EM: Sustainability means a practice of agriculture, cooking and eating that can go on indefinitely without destroying the health of our environment or ourselves. It is not just the farmers that need to be sustainable, but those who cook and eat the food as well.
OA: Why is it important for Americans to get to know where their food comes from, how it was raised and their farmers?
EM: Self-interest. Food tastes better when it is harvested locally and in season. It is generally less expensive, and is certainly less expensive when you take into account fair labor practices, environmental harms and all the other hidden costs of our industrialized food system.
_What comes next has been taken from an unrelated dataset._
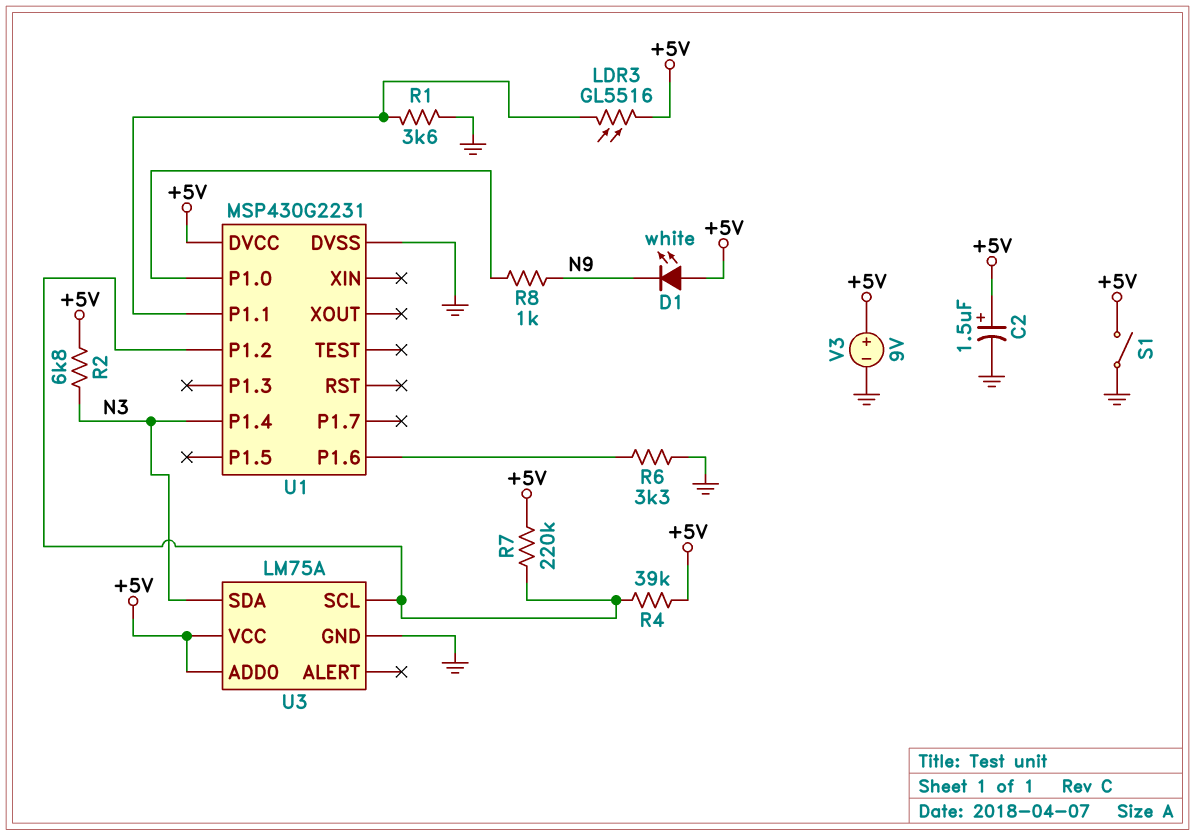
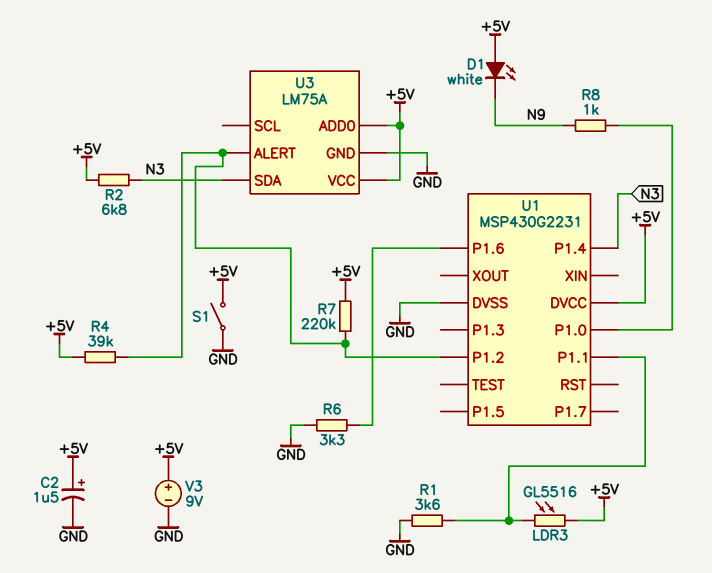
U3 pin ALERT: none -> U1/P1.2
U3 pin SCL: U1/P1.2 -> none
Ultimately, we need to pay more attention to how and what we eat. We need to eat in context, knowing the place, history and culture of what we eat. When we eat, we feed not only our body, but mind and soul as well. If you don't know where your food comes from, how it was raised and who raised it, you may be feeding your body, but you are starving your mind and soul.
OA: How can America help revive the regional local farmer infrastructure that disappeared over 50 years ago?
EM: Support your local farmers, visit their farms, encourage and support programs that introduce children to what farming is all about (farm-to-school, 4-H).
OA: What cooking tips do you have to inspire home chef to cook more seasonally?
EM: Don't use recipes. Learn techniques, shop the farmers markets for fresh, delicious produce, and cook it simply.
OA: What is your must have, go-to home cooking tool?
EM: A 10-inch Chef's knife.
OA: What are your favorite must-have home pantry staples?
EM: A good extra virgin olive oil, a good pomace olive oil, home pressure-canned beans, brown rice and just to give a special, unique twist to all sorts of dishes, preserved lemons.
(image: jules:stonesoup)
OA: What shopping tips do you have for the home chef?
EM: Shop at a farmers market and see, feel, smell and taste the produce. Talk to the farmers, and don't be afraid to try something you've never had before.
Organic Authority would like to thank Ernest Miller and all of the sustainable, organic farmers and chefs whose work is providing healthy food for us all to eat. We honor you as being conscious stewards of our planet. And, we are thrilled to have you participating in our Earth Day event!